There are films—The Wizard of Oz is one—that, in the end, provide their audiences with a kind of decompression zone between the movie theater and the real world. There are also films—the aforementioned Avatar, for example—that conclude by plunging deeper into their imaginary worlds, stubbornly refusing to acknowledge the finite nature of their art form. The end of Brainstorm takes the Oz approach, suggesting that fantasy, whether it’s spiritual or crassly hedonistic, should be experienced in small doses. This is a deeply unsatisfying “moral,” not in the least because Trumbull’s own career proves that he doesn’t subscribe to it. In recent years, he has improved on Showscan with Magi, a camera capable of shooting 120 frames per second, and boasts of a new 3D motion picture that will put Cameron and Jackson to shame.

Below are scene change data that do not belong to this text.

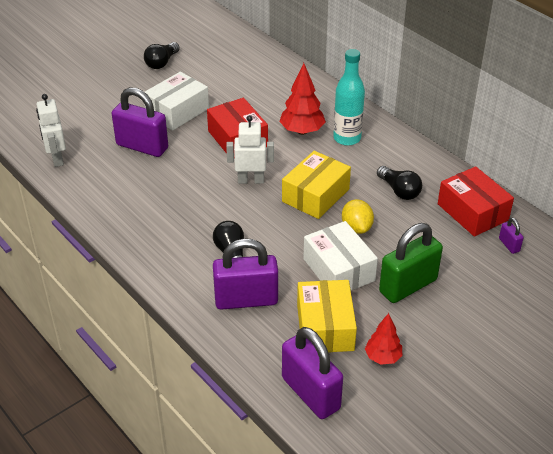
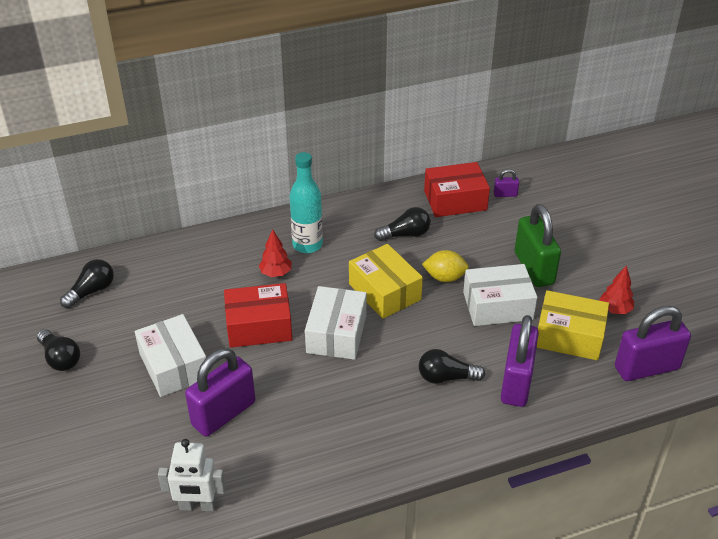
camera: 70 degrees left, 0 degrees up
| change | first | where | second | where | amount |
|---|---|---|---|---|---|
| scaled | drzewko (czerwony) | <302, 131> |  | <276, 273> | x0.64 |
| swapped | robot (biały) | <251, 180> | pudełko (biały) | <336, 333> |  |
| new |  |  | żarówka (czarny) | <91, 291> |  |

This might sound like the fiery ambition that’s made Hollywood so reluctant to give Trumbull another shot at directing, but coming after the three decades he’s spent on the edges of Hollywood, it’s a welcome confirmation that brilliant special effects, for all the arguing and ass-kissing that go into developing them, are well worth the trouble.
Brainstorm played August 8 and 9 at the Museum of the Moving Image as part of See it Big, a series co-programmed by Reverse Shot and Museum of the Moving Image.